Gio Ponti’s conditioner Clement, 53, joins him on the ballot this year. The Frenchman has won 1,906 races to date for earnings of over $127 million during a career that started in 1991. Clement’s top trainees include Belmont winner Tonalist (Tapit), who also took two renewals of the GI Jockey Club Gold Cup and won the GI Cigar Mile, Discreet Marq (Discreet Cat), Forbidden Apple (Pleasant Colony), Ruthierenne (Pulpit), and In Summation (Put It Back) among others.
Casse, 58, began his training career in 1979 and has won 2,645 races to date with earnings exceeding $157 million. Among his most notable runners in recent years are popular dual champion Tepin (Bernstein), 2016 juvenile champion Classic Empire (Pioneerof the Nile), champion turf male World Approval (Northern Afleet) and MGISW Catch a Glimpse (City Zip).
Whiteley, the son of Hall of Fame trainer Frank Whiteley, gained acclaim as the trainer of champions Waya, Revidere and Just a Game. Winning at a stunning 32.7% clip throughout his training career, the conditioner also is well known for foiling Spectacular Bid’s 1979 Triple Crown attempt with Coastal in the Belmont S. Whiteley passed away in 2017 at age 73.
Lone jockey Perret, 68, won 4,415 races and earned over $113 million during a career that spanned from 1967 through 2005. His career highlights include winning the Belmont aboard Bet Twice by 14 lengths and capturing the Kentucky Derby with Unbridled.
Hall of Fame voters may select as many candidates as they believe are worthy of induction to the Hall of Fame. All candidates that receive majority approval (50.1% or higher) of the voting panel will be elected to the Hall of Fame.

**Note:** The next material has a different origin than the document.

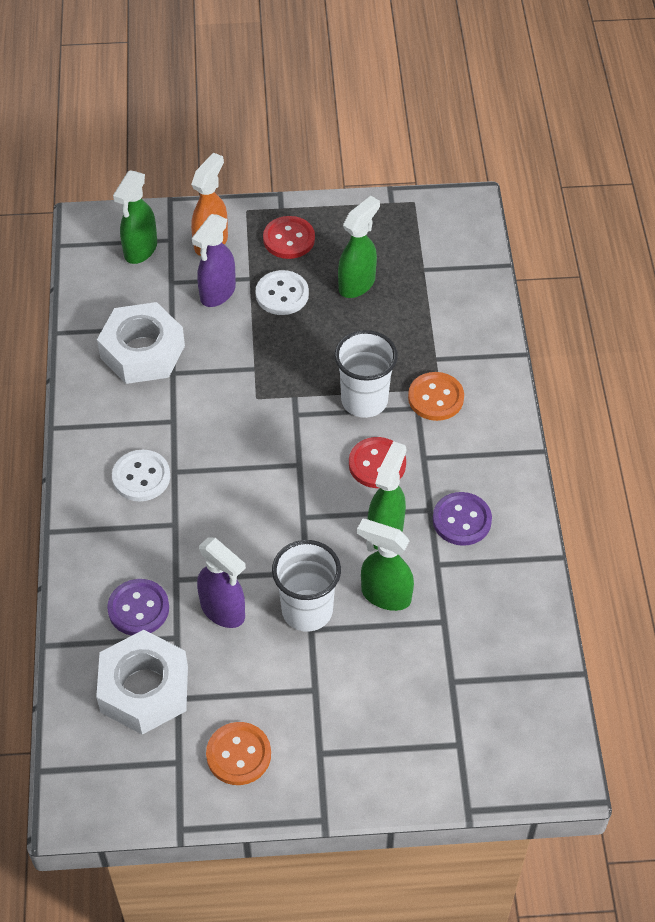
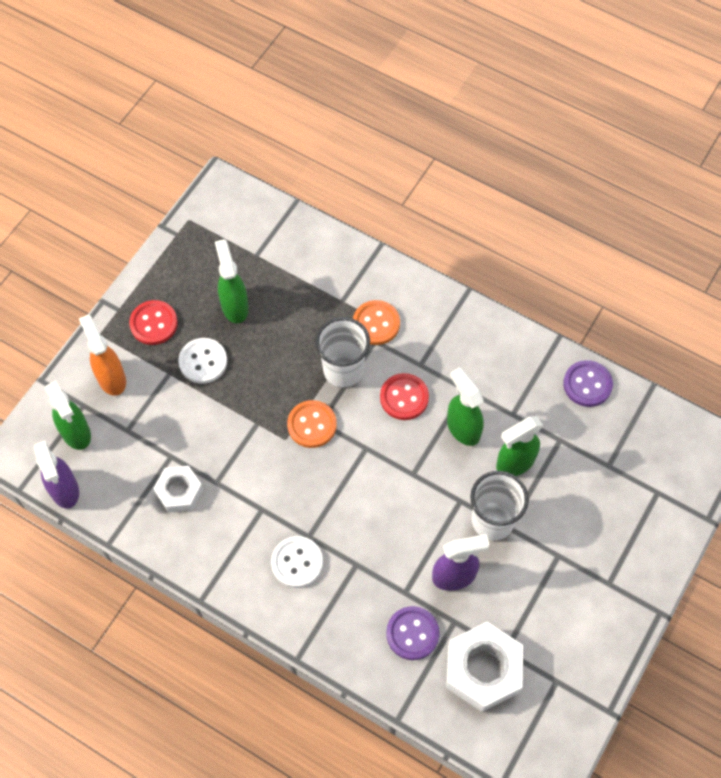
camera: 55 degrees left, 10 degrees up
(142, 352) = (179, 491): white nut -> white nut, size x0.60
(217, 293) = (165, 405): purple spray bottle -> purple spray bottle (64, 490)
(238, 755) = (577, 637): orange button -> orange button (312, 425)
(461, 520) = (489, 375): purple button -> purple button (587, 384)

The former rule capping the number of inductees at four was eliminated by the Museum’s Executive Committee in 2018. All the finalists were required to receive support from two-thirds of the Nominating Committee to qualify for the ballot.
Hall of Fame ballots will be mailed to the voting panel Mar. 1. The results of the voting on the contemporary candidates will be announced Apr. 22. That announcement will also include this year’s selections by the Museum’s Historic Review and Pillars of the Turf committees. The Hall of Fame induction ceremony will be held at the Fasig-Tipton Sales Pavilion in Saratoga Springs, N.Y., on Friday, Aug. 2 at 10:30 a.m. The ceremony will be open to the public and is free to attend.
The finalists were selected by the Hall of Fame’s Nominating Committee from a total of 93 initial candidates suggested by turf journalists, thoroughbred industry participants and racing fans. To be eligible, trainers must be licensed for 25 years, while jockeys must be licensed for 20 years. Thoroughbreds are required to be retired for five calendar years before becoming eligible. All candidates must have been active within the past 25 years. The 20- and 25-year requirements for jockeys and trainers, respectively, may be waived, at the discretion of the Museum’s Executive Committee. Candidates not active within the past 25 years are eligible through the Historic Review process.